Better Green Late Than Never

(Note: I’m crossposting this here from the Huffington Post, which is where I posted it originally. Tim)

It doesn’t just rain, it pours. Or perhaps melts is a better metaphor. By the time I’m watching the NBC logo turned green, and football analysts sitting in the dark at halftime, no wonder Al Gore won both the Oscar and the Nobel. It’s about time things turned green. Because it couldn’t happen to a more deserving world.

Last week the Wall Street Journal called it a "green stampede."

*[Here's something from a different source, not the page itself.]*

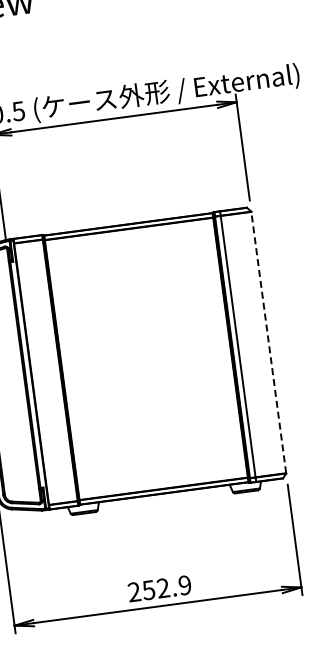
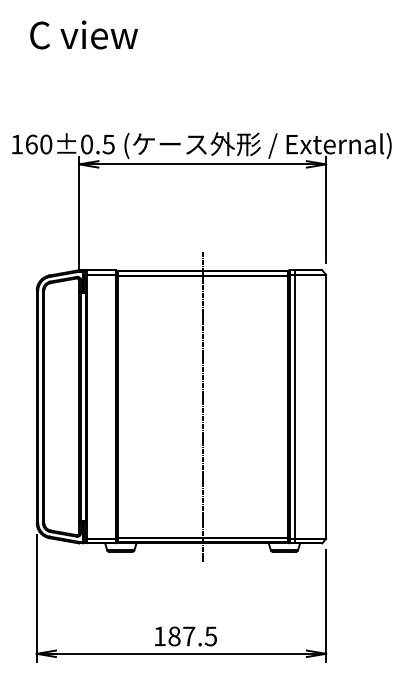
line: (269, 342) -> (326, 406), dashed -> solid
line: (146, 358) -> (202, 406), added
text: (158, 588) -> (184, 636), 252.9 -> 187.5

Business loves a bandwagon. Media love a story. And the greening of business is both. And suddenly it seems that in the world of business, at least, we have a veritable green explosion of convenient truth:

  • The most obvious is the global recognition that saving the environment matters. The canonization of Al Gore is as much a symptom of changing times as a cause. Look around businesses, and business press, and business blogs, and business schools and it’s now as plain as day that real people value the common sense of saving what’s left of the environment. Okay, I admit, the glass is at least half empty when we consider how little we’re actually doing about it, but it’s half full when we consider how frequently it’s taken into consideration. Real companies with real stockholders are now taking factors like carbon balance seriously. Inc Magazine has a special section on it in its latest issue. In today’s world, it makes good business sense to spend money on green factors.
  • I write this on the plane back to Oregon after two days at the University of Notre Dame helping with the preliminary round judging for two venture competitions: one for sustainable social enterprises and the other for business in general. A group of us went over roughly 60 ventures proposed by undergrads, grad students, and alumni. The fact that we reviewed 19 entrants in the social sustainable category is remarkable. More remarkable, though, was how hard it was to draw lines between the two divisions. Most of the social sustainable enterprises also looked like plain good businesses. Many of the ventures In the standard channel had social and sustainable elements. The trend was glaringly obvious.
  • Andrea Learned at Marketing Profs Daily Fix was one of a half dozen bloggers last week who noted a Slate Magazine article showing how buyers paid more, and happily, when offered fair trade goods at higher prices. 
  • Investors, always a good lead indicator, get it. In VC gatherings, Web 2.0 conferences, and VC-related blogs the green businesses are clearly hotter than the norm. And green isn’t just environmentally sensitive any more either, it’s also about social equality, governance, and distribution.  To confirm this, browse through what’s available at www.ted.com or the latest demo conferences.
  • Stock markets get it too.  Earlier this year Motley Fool said "the market for the green arena specifically has never been brighter." The underlying assumption is that green companies are less likely to be responsible for the oil tankers destroying Alaska or Enron screwing its people. Or they are more likely to win new business, like when Swedish company Hoover’s sensitivity to power consumption in appliances led to a huge contract with China that led to a big boost in valuation.Book Cover

There’s no denying that "Greening" has been a long time coming. A show of hands please …  how many  remember the stir caused by "The Greening of America?" Published in 1970, (Ok, a show of hands, how many were alive in 1970?) it was essentially a tribute to so-called "counter-culture" ideas of the late 1960s. We’re talking about Mario Savio and the free speech movement in Berkeley in 1964, then the anti-war movement of the late 1960s, the world wide student movement in 1968, civil rights, hippies, and, among all of that, environmentalism. It wasn’t global warming back then as much as Rachel Carson’s Silent Spring; but it was a start.

Better late than never, I suppose, but wow, did it have to take 40 years?